Contamos nuestras experiencias para informar algo a otros o, simplemente, para recordar lo vivido. A propósito de alguna situación concreta, contamos una anécdota curiosa o divertida. La Historia, por su parte, cuenta los hechos del pasado para que no se olviden y también para que su conocimiento permita entender el presente. Pero, además, contamos cuentos y nos deleitamos cuando otros nos los cuentan.

Imaginemos una escena remota. Un grupo de hombres primitivos, sentados junto al fuego, comparten sus experiencias del día: el resultado de la pesca, la migración de animales, la pelea contra otro grupo, etc. Pero si prestamos atención a las palabras de alguno de ellos, notaremos que su relato está enriquecido con elementos de su invención. Este narrador no solo busca informar. Además tiene otra intención: tal vez entretener, quizá sorprender o atemorizar y, siempre, capturar la atención de su auditorio. Él está fundando la literatura y es el antepasado de cada uno de los escritores del presente. Y sus oyentes son los antepasados de los lectores actuales. La pregunta es: ¿por qué, después de tanto tiempo, estas prácticas siguen vigentes?

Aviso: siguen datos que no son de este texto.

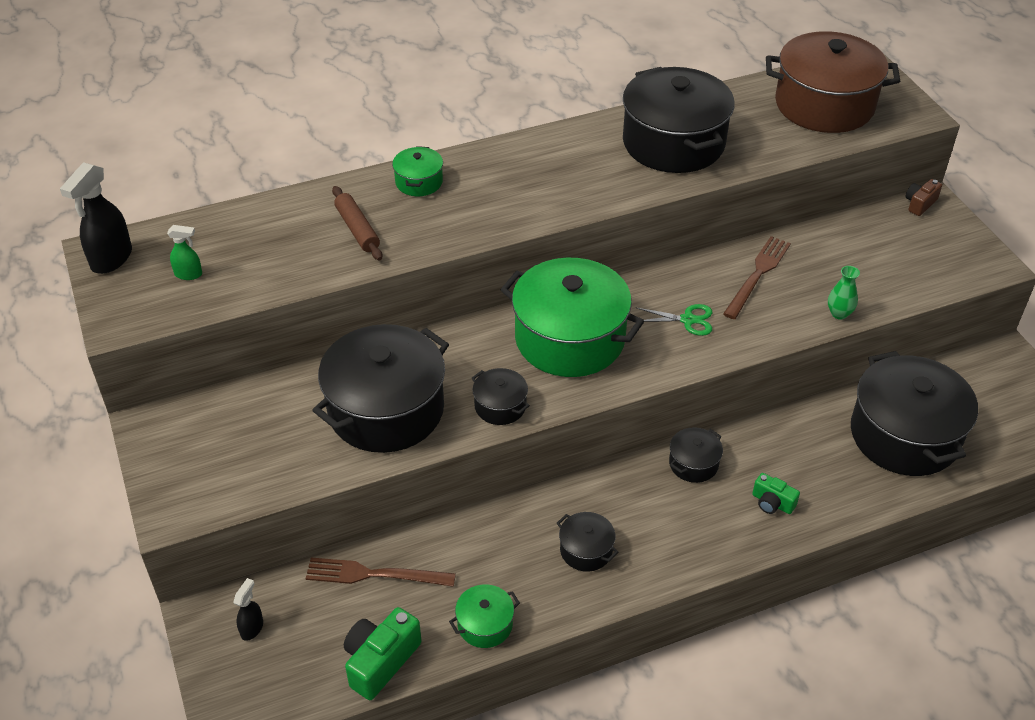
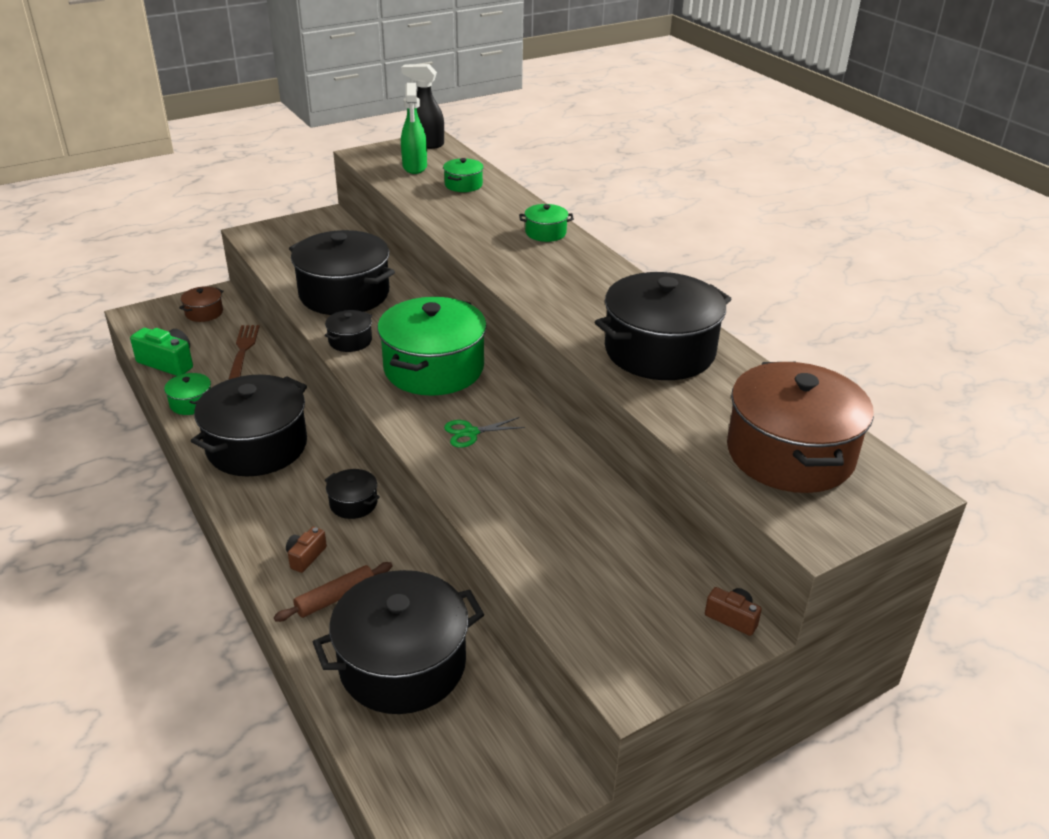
camera: 80 degrees right, 10 degrees down
(189, 274) = (414, 167): green spray bottle -> green spray bottle, size x1.87
(252, 628) = (204, 313): black spray bottle -> brown pot
(264, 234) = (463, 185): none -> green pot
(357, 229) = (478, 215): brown rolling pin -> brown rolling pin (335, 598)
(586, 550) = (257, 446): black pot -> black pot, size x2.23
(688, 320) = (470, 433): green scissors -> green scissors turned 75 degrees clockwise
(758, 275) = (550, 477): brown fork -> none
(772, 503) = (305, 556): green camera -> brown camera
(839, 313) = (501, 537): green vase -> none

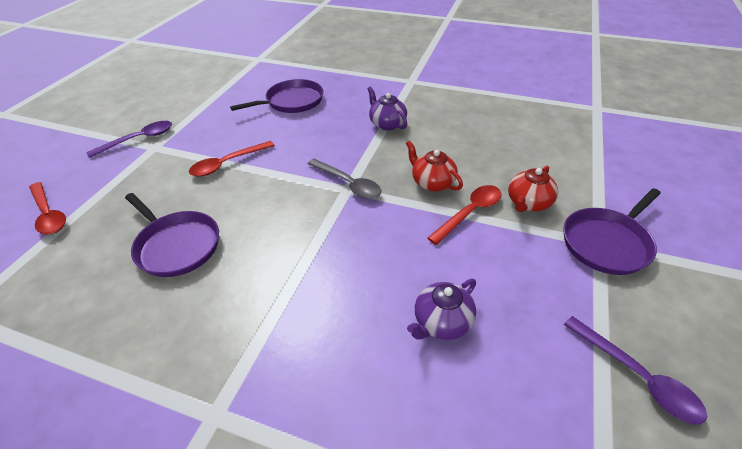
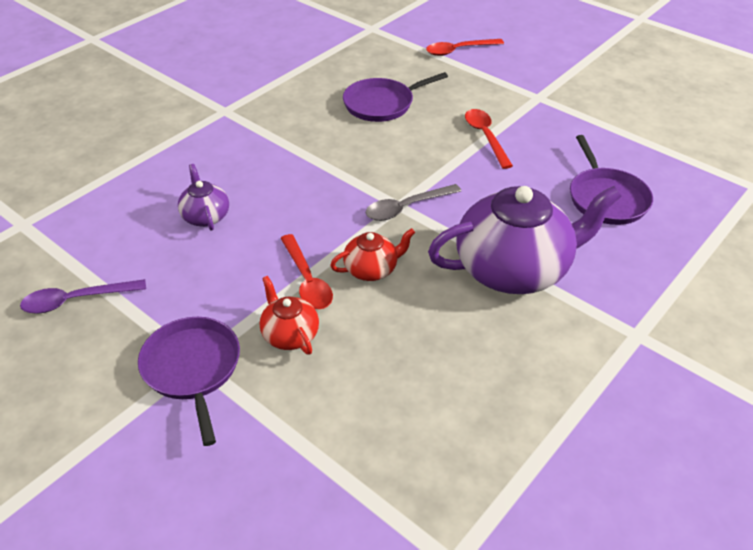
camera: 110 degrees right, 0 degrees up
(139, 139) = (557, 89): purple spoon -> none
(387, 124) = (514, 269): purple teapot -> purple teapot, size x2.14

La vida de todo ser humano es limitada. Vive en una época y durante una cantidad limitada de años, en un lugar más o menos 4 Cuentos + Cuentos fijo, se relaciona con un número limitado de personas, desarrolla unas pocas actividades (estudia, tiene un trabajo, una profesión, practica algún deporte). Pero el ser humano siempre busca escapar de los límites. Al respecto dice Mario Vargas Llosa en su libro La verdad de las mentiras: “(…) Los hombres no están contentos con su suerte y casi todos –ricos o pobres, geniales o mediocres, célebres u oscuros– quisieran una vida distinta de la que viven. Para aplacar –tramposamente– ese apetito nacieron las ficciones. Ellas se escriben y se leen para que los seres humanos tengan las vidas que no se resignan a no tener. (…)”[1]. Entonces, la literatura nos permite transportarnos a otras épocas y lugares, y vivir experiencias alejadas de las nuestras. Durante el escaso tiempo que nos lleva la lectura de un cuento o de una novela, podemos ser piratas en el Caribe, un estudiante de una escuela para magos, astronautas, simples labradoras o reinas medievales, testigos de una lucha entre guerreros africanos, un corrupto hombre de negocios, una modelo en Nueva York o enfrentarnos con fantasmas en un castillo gótico. Y todo esto, sin levantarnos de un sillón. Sí, la ficción literaria es la que cumple nuestros deseos irrealizables.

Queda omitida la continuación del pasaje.